In recent years, Oman has enacted a series of financial and structural reforms aimed at reducing its reliance on hydrocarbon revenues. These include the introduction of Value Added Tax (VAT), streamlining public spending, and rationalizing subsidies. As a result, the country has significantly improved its debt profile and lowered its dependency on borrowing to fund fiscal operations.


The expert explained that Oman’s previous budget vulnerabilities were largely driven by rising debt-servicing costs, which consumed a substantial portion of government expenditure. “When a large share of national spending goes to interest payments, there is little room left to support economic growth through investment,” he noted. “This makes diversification difficult — not because of policy gaps, but because of financial constraints.” With a more sustainable fiscal foundation in place, Oman is now positioned to invest more strategically in non-oil sectors such as logistics, manufacturing, tourism, and green energy — all central to the country’s Vision 2040 goals. The shift also enhances Oman’s ability to attract foreign direct investment (FDI), as fiscal stability remains a key factor for international investors assessing regional opportunities.


Among the key outcomes of these reforms are reduced public debt servicing requirements, the emergence of new and diversified financing instruments, and a clearer roadmap for economic diversification outlined in the 10th Five-Year Development Plan. These measures are already bearing fruit, with higher non-oil sector activity reported and increasing engagement from private and foreign investors.

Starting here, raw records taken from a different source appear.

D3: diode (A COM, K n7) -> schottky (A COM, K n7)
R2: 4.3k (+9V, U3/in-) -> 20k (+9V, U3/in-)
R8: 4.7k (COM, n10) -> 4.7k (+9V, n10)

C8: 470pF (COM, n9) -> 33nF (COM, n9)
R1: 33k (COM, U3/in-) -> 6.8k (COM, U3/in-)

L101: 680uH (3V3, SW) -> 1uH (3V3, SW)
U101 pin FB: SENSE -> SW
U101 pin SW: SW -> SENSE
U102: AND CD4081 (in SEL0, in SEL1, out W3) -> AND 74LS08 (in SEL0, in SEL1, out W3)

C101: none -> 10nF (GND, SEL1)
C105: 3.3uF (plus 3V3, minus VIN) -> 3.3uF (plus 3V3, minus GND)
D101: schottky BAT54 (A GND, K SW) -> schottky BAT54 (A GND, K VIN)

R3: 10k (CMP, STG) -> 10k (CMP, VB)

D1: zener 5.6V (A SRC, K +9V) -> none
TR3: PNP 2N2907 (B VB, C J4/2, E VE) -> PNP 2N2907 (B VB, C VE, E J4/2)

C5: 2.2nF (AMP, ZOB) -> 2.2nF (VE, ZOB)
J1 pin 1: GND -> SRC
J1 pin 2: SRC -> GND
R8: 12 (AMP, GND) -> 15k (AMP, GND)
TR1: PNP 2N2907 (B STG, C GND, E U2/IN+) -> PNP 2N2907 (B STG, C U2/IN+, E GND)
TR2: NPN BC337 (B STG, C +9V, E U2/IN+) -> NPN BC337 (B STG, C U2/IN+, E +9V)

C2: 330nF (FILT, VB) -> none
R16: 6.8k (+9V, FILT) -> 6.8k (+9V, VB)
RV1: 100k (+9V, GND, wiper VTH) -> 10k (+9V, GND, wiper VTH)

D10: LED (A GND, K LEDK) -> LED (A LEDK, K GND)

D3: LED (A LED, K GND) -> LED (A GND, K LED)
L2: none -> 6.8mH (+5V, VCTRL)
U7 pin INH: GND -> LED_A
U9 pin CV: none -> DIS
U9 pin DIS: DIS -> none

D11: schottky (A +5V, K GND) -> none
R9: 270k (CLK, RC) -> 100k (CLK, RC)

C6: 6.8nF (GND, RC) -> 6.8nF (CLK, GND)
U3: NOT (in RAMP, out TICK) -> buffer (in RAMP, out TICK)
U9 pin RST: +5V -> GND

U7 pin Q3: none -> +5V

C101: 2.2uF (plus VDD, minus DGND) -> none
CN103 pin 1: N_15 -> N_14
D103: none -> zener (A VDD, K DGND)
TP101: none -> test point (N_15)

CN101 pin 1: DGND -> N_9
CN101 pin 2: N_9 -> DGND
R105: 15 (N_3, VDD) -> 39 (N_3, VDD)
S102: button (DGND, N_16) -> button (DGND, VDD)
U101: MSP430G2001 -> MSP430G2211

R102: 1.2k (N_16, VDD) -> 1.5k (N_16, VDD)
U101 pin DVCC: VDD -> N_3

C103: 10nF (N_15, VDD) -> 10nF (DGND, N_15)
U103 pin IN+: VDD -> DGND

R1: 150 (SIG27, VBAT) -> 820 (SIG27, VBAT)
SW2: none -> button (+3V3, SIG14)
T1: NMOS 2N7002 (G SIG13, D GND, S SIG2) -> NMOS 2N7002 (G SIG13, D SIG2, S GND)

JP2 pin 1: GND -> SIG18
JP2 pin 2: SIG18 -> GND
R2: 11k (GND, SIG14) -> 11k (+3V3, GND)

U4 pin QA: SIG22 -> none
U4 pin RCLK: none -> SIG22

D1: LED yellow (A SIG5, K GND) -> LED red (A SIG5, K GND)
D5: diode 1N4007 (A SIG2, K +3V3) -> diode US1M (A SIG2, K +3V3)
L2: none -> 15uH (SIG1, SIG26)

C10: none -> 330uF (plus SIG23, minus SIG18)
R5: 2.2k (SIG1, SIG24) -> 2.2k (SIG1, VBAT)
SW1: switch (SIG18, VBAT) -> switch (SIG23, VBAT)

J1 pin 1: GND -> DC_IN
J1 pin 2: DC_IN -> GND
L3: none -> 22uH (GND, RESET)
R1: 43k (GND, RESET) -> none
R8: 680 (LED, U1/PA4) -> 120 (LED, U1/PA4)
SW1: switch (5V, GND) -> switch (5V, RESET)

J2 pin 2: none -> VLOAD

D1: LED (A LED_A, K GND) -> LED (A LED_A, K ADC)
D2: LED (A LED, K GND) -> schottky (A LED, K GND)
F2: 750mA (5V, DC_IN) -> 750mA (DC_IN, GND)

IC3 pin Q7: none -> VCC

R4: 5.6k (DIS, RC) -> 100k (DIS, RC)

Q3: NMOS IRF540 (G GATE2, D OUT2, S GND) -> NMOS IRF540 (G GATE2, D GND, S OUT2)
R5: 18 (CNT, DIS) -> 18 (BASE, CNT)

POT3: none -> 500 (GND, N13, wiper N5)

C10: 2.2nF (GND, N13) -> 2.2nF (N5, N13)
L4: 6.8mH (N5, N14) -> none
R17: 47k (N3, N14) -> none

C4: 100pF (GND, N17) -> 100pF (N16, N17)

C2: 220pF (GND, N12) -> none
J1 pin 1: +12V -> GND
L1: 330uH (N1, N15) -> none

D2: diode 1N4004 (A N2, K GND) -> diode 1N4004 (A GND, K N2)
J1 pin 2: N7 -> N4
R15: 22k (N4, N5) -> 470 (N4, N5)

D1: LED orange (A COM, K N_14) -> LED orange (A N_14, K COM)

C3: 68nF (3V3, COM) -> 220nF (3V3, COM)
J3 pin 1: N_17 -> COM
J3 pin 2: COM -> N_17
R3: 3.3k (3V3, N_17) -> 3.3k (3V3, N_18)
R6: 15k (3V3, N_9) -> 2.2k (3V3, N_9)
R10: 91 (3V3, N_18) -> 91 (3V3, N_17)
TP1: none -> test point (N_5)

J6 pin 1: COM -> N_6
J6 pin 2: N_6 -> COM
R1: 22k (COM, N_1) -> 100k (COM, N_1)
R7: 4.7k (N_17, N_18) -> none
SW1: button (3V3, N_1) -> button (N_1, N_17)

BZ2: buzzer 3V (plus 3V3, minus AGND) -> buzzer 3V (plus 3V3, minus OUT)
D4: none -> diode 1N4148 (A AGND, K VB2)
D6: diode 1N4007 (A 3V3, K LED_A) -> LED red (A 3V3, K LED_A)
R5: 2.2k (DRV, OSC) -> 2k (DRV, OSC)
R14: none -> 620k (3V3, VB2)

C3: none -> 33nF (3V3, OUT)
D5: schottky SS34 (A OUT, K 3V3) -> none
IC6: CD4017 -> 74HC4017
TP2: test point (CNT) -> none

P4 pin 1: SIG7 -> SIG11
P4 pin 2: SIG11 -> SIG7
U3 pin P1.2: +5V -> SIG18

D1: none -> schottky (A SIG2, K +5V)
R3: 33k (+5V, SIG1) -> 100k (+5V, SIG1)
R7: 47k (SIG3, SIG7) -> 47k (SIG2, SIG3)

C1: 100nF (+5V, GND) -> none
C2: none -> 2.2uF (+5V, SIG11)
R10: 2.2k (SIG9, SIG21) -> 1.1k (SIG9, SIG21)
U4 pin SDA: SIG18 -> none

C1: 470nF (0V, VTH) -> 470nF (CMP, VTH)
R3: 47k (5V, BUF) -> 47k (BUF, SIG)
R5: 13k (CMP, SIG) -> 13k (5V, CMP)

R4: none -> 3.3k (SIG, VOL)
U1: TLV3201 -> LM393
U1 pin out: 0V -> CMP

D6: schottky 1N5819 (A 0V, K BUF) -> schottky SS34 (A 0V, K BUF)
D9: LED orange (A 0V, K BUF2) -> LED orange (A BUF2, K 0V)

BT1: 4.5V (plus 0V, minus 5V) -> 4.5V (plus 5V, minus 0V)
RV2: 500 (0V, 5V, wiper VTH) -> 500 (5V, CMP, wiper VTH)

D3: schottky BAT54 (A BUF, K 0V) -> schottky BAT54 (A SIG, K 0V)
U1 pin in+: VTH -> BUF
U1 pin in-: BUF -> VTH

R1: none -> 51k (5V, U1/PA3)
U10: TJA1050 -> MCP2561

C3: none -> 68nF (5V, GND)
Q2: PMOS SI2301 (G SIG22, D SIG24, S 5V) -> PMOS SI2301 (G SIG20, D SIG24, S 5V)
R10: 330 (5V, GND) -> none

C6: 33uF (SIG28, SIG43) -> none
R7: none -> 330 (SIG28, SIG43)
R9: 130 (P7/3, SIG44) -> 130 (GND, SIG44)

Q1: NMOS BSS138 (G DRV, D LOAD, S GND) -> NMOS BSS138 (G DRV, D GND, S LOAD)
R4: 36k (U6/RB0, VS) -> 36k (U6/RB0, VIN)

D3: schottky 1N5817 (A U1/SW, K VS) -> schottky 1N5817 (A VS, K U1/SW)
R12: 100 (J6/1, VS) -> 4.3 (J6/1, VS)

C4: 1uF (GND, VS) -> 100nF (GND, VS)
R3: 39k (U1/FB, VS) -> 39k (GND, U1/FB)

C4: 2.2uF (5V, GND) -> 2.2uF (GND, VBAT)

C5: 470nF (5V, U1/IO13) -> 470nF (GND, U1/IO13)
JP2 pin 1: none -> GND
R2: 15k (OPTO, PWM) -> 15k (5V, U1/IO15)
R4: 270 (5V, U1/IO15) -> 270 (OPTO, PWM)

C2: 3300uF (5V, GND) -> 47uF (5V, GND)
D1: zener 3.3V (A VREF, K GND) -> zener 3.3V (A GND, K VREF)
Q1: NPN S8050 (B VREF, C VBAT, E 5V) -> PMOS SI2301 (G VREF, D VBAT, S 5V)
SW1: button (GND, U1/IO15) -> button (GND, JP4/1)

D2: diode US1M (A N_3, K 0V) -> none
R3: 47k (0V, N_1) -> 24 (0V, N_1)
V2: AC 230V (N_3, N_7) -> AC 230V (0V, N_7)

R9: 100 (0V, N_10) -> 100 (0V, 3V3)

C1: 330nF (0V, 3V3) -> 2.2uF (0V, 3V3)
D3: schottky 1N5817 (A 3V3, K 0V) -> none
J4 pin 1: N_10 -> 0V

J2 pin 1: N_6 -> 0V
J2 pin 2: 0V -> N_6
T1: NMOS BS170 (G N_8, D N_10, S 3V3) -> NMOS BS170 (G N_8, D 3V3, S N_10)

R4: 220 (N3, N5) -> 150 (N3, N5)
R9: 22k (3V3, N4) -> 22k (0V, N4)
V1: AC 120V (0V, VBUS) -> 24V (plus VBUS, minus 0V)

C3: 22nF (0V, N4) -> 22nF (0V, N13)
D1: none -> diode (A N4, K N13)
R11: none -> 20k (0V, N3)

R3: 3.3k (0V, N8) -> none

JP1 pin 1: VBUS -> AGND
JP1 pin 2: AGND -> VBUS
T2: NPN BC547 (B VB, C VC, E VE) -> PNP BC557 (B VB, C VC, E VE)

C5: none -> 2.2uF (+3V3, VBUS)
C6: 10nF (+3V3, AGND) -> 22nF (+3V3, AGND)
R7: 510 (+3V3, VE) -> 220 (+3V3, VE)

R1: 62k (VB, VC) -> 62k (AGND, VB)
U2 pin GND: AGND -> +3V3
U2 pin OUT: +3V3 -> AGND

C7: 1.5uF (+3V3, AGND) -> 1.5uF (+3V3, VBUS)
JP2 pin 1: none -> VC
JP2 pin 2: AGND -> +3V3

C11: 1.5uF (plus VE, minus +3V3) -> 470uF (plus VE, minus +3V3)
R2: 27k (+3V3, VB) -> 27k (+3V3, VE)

“The transformation is gradual, but it’s real,” the expert added. “We’re now seeing a more selective and strategic approach to public investment, guided by long-term priorities rather than short-term fiscal pressures.”


Looking ahead, Oman’s ability to sustain its surplus position even under moderate oil price scenarios could reinforce market confidence and provide further room for growth-oriented policy measures. More importantly, it signals a critical shift away from reactive budgeting — often tied to oil price volatility — toward a more disciplined and forward-looking fiscal framework.


If current trends hold, analysts believe Oman may emerge as a regional case study on how oil-producing economies can transition toward more balanced and diversified growth without compromising fiscal stability.